This repo contains the evaluation scripts needed to replicate the IWSLT 2024 speech translation tasks for Quechua to Spanish.

IWSLT 2024 Dialectal and Low-Resource Speech Translation Task

This is a Python script for evaluating the performance of speech translation systems using the BLEU and chrF metrics. The script takes as input a reference text file and a folder containing the hypothesis text files. It processes each hypothesis file and outputs the results in a tab-separated values (TSV) file.

IWSLT 2024 task homepage

Requirements

  • Python 3.x
  • pandas
  • bleu_scorer
  • chrF_scorer

Installation

  1. Clone the repository
  2. Navigate to the repository directory
  3. Install the dependencies
git clone https://github.com/Llamacha/iwslt24_que_esp
cd iwslt24_que_esp
pip install -r requirements.txt

Usage

  1. Ensure that your reference file and hypothesis files are named correctly.
  2. Open a terminal and navigate to the repository directory.
  3. Run the script with the following command:
python main.py --ref /path/to/reference/file --phyp /path/to/hypotheses/folder
  1. Wait for the script to finish processing all the hypothesis files.
  2. Find the results in a TSV file named results.tsv in the hypothesis folder.

Reference File

The reference file is a plain text file containing the ground truth translations for each source sentence. Each line in the file represents one sentence, and each sentence should be separated by a newline character.

Hypotheses Folder

The hypotheses folder should contain one or more plain text files, each containing the translations generated by a speech translation system.
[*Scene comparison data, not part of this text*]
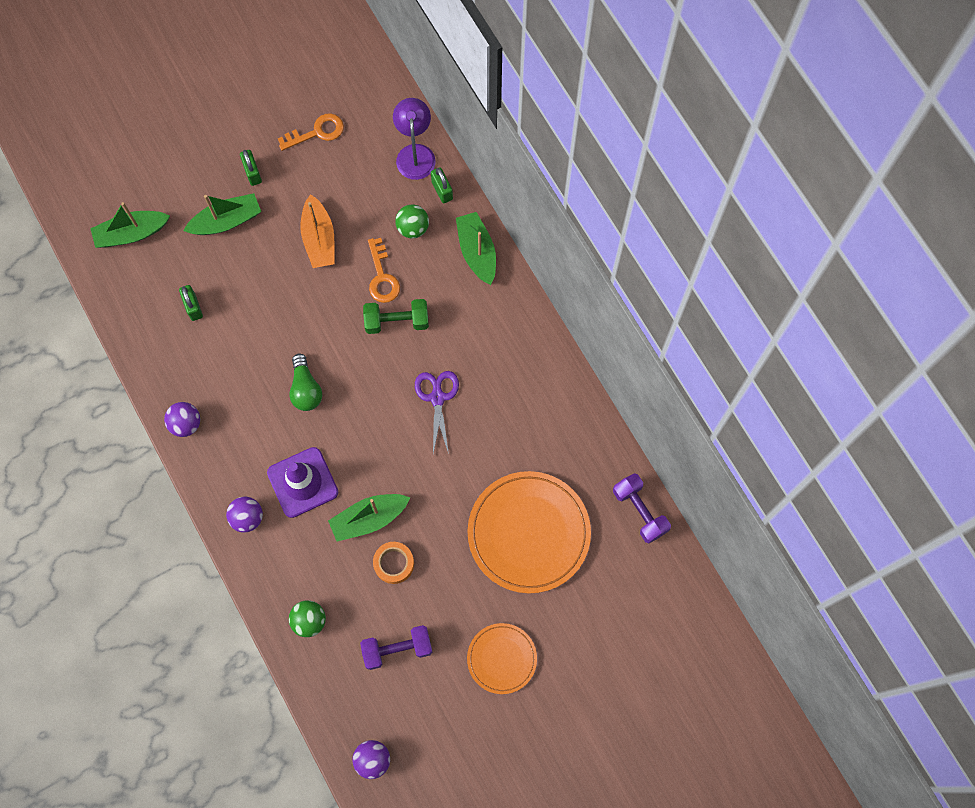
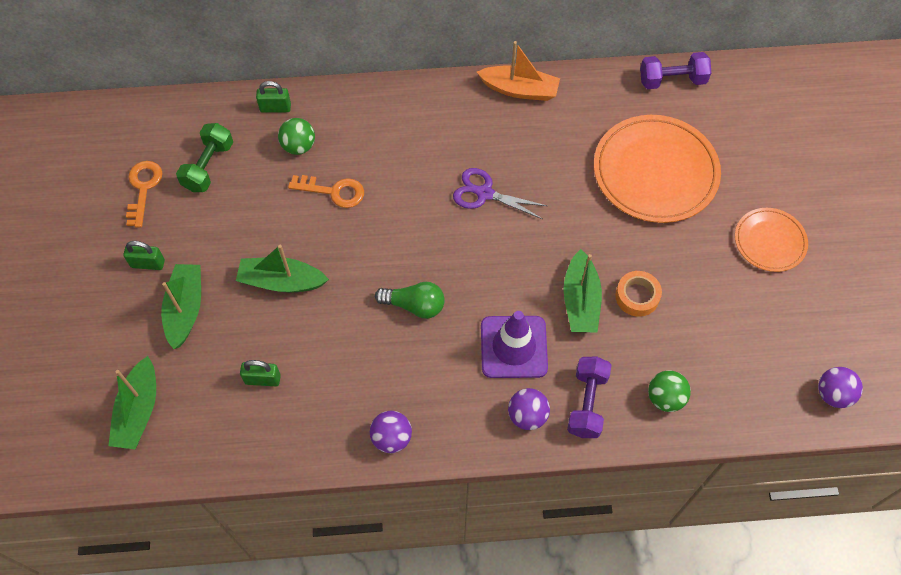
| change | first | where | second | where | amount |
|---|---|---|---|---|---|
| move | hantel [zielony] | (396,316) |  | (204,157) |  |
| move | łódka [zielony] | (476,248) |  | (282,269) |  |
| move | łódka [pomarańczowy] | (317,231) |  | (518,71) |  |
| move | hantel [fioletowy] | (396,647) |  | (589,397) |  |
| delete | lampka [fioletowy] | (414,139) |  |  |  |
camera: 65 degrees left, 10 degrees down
Each file should be named in the following format: {team_id}.st.{condition}.primary.que-spa.txt. Here, {team_id} is a unique identifier for the team that generated the translations, {condition} is either constrained or unconstrained, and primary is the name of the translation type.

Results

The output file results.tsv contains the following columns:

  • Participant: the unique identifier for each team that generated the translations.
  • Condition: the condition under which the translations were generated (constrained or unconstrained).
  • Type: the name of the translation type (primary, contrastive1, or contrastive2).
  • BLEU: the BLEU score for each set of translations.
  • chrF: the chrF score for each set of translations.

License

This project is licensed under the MIT License - see the LICENSE file for details.